Наконец, мифологическое по сути своей — или даже мифо-магиче-ское мировидение не могло не породить мистицизм, предполагающий, что каждый человек может стать индивидуальным и вполне самостоятельным субъектом религиозного культа, хотя в религиоведении иногда ставят зависимость развитой мистической традиции от политеизма. Так, американский религиовед Р. Зэнер, сопоставляя индуизм и ислам, писал: «Можно со всей определенностью утверждать, что строго монотеистические религии в принципе не предрасположены сами по себе к мистицизму»30
.В современном религиоведении мистицизм толкуется в широком смысле как любой экстатический опыт, погружающий человека в высшую, божественную реальность, бесконечно превосходящую его эмпирическое «я» и дающий ему возможность пережить ощущение единства с этой реальностью. Именно это непосредственное переживание единства с высшими силами роднит индуистский мистицизм с мифологическим сознанием. Их связь выразительно показана, например, B.C. Семенцовым. На обширном текстовом материале, относящемся к первой половине I тысячелетия до н.э., он показал пути ин-териоризации ритуала, превращения его во внутренний опыт жреца-брахмана, достигаемый его индивидуальными усилиями. Эти усилия были направлены на концентрацию внимания на определенной мифологеме, на том образе и действии, которые считались божественными прототипами совершаемого ритуального действия31
.Мистицизм порой окрашивал целые периоды в существовании индуизма, как это случилось в средневековом течении бхакти. Но, пожалуй, самой мистической фигурой в этой религии является санниясин, не связанный никакими узами с обществом, озабоченный только поисками путей богоискания и в сознании масс воспринимающийся как носитель высшего знания. Индуистское общество санкционировало их религиозный поиск, их доктринальные или культовые новации, порожденные их мистическими видениями, как и вообще их существование, в одиночестве или в сообществах, объединявшихся вокруг какого-либо вероучителя.
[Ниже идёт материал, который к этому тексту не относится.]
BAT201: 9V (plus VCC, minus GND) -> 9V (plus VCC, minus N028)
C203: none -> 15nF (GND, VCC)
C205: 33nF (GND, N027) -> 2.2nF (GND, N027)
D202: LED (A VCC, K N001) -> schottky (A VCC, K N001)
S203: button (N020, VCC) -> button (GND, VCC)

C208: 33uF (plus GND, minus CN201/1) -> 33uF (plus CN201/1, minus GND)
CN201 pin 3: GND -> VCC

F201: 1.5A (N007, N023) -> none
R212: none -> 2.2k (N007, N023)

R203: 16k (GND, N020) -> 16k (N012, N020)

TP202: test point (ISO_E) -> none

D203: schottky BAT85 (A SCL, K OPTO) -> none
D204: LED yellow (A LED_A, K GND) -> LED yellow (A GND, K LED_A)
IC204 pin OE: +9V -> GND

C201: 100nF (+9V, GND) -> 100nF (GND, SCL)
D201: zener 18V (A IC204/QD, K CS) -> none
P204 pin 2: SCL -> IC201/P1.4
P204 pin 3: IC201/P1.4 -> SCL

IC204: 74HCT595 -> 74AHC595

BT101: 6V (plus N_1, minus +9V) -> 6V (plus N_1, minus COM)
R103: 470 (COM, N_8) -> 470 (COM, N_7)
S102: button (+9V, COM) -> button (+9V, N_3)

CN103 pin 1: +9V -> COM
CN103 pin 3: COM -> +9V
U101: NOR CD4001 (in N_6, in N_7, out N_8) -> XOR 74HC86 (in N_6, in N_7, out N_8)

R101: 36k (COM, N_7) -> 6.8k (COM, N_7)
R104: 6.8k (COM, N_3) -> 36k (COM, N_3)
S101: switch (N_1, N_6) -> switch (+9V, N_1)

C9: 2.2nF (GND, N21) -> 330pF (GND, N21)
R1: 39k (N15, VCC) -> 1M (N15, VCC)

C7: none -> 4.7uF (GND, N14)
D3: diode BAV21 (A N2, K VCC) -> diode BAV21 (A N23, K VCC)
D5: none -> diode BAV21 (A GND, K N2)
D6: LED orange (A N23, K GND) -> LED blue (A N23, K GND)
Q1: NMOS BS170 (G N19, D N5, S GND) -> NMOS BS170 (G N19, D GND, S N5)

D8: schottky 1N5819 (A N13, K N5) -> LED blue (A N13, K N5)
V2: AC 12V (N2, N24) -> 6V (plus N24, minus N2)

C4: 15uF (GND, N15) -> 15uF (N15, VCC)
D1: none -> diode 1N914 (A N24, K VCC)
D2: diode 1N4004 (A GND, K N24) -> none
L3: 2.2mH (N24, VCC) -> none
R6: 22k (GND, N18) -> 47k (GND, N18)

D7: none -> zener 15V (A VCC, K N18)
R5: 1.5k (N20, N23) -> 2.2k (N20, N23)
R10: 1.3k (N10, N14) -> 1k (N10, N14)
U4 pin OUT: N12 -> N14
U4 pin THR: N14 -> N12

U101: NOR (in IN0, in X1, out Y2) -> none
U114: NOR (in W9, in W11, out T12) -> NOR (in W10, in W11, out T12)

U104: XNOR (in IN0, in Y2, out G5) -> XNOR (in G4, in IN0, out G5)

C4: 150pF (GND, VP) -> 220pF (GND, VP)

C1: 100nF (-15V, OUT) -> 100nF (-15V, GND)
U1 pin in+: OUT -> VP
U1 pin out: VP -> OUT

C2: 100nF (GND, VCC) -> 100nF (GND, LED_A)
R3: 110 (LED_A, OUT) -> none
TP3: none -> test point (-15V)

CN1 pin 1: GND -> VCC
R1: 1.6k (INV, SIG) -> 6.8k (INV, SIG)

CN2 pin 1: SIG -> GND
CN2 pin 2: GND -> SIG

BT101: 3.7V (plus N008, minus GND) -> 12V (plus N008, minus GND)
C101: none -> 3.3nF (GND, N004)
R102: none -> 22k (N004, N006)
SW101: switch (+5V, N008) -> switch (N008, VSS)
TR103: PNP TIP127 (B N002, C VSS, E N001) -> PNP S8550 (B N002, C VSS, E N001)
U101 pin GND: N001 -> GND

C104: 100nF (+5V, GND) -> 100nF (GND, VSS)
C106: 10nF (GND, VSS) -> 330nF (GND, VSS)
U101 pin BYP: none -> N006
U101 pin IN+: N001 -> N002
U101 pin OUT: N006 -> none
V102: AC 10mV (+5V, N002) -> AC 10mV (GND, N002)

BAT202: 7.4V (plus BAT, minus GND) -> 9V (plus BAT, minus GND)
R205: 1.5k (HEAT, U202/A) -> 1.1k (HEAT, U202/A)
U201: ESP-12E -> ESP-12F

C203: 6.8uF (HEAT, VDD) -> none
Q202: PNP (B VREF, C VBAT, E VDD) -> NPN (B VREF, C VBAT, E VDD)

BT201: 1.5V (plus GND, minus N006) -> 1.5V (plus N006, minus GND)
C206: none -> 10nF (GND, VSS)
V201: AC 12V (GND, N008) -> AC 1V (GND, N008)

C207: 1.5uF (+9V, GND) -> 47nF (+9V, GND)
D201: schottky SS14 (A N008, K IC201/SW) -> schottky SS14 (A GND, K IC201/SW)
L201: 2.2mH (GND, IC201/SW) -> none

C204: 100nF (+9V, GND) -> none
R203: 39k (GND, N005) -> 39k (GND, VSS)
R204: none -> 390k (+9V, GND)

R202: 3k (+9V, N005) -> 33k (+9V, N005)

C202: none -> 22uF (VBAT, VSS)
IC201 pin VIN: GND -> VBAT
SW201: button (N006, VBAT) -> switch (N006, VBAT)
Мифо-магические и мистические представления о единстве и нераздельности, о нерасчлененности бытия, идущие из глубокой архаики, породили и свойственное индуизму тесное переплетение мирского и сакрального и, пожалуй, не знающее себе равного глубокое проникновение религиозного начала в повседневную жизнь. В традиционных версиях этой религии были сакрализованы многие стороны быта, поведенческих стереотипов, межличностных отношений. О религиозном прагматизме многих индуистских установок здесь не имеет смысла говорить подробно. Кажется наиболее уместным объяснить его мифологическим отношением к культу, до сих пор сохраняющемся в сознании масс.
Отношения с божественными персонажами в большинстве случаев строятся по архаическому типу двустороннего договора или контракта: адепт обязуется принести жертву божеству, а оно, в свою очередь, должно в ответ даровать просителю долголетие или другие блага, например, детей, исцеление от болезней, хороший урожай, обильный приплод скота и т.п. Если же эти блага не воспоследствуют, то причины обычно усматриваются в просчетах, допущенных при совершении ритуальных процедур, а не в отсутствии трансцендентной милости. Ритуал, таким образом, воспринимается как гарантированное средство воздействия на божество. Неудивительно, что самые популярные божества в индуистском пантеоне — дарователи богатства, удачи, процветания и плодородия. Характерным примером является всеиндий-ский гарант благополучия, слоноголовый бог Ганеша, повсеместно почитаемый в современной Индии как устранитель препятствий и даритель успеха, впрочем, с тем же успехом создающий эти препятствия и обрекающий на поражения. Ни одно дело или мероприятие, сколь угодно малое или большое, не начинается без умилостивительного обращения к нему32
.Интересно, что связь с древним, мифологическим по существу политеизмом, видимо, не прерывалась и позже, хотя часто была завуалирована. Так, в концепциях бхакти та же «спасительная субстанция» божества оказывается в большей степени реальным агентом освобождения бхакта, чем свободная божественная воля. Да и само божество для его преданного почитателя является не столько конечной целью его жизни, сколько средством его религиозной практики. «Благочестие самоотдачи, сама преданность может стать средством и часто становится таковым в индуизме: средством использовать божество для порождения высших эмоциональных чувств», — писал П. Хакер33
. Эти чувства, гарантированно приобретаемые через памятование божества и полную приверженность ему, по сути дела являются такими же инструментами духовного освобождения, как аскеза или жертвоприношение.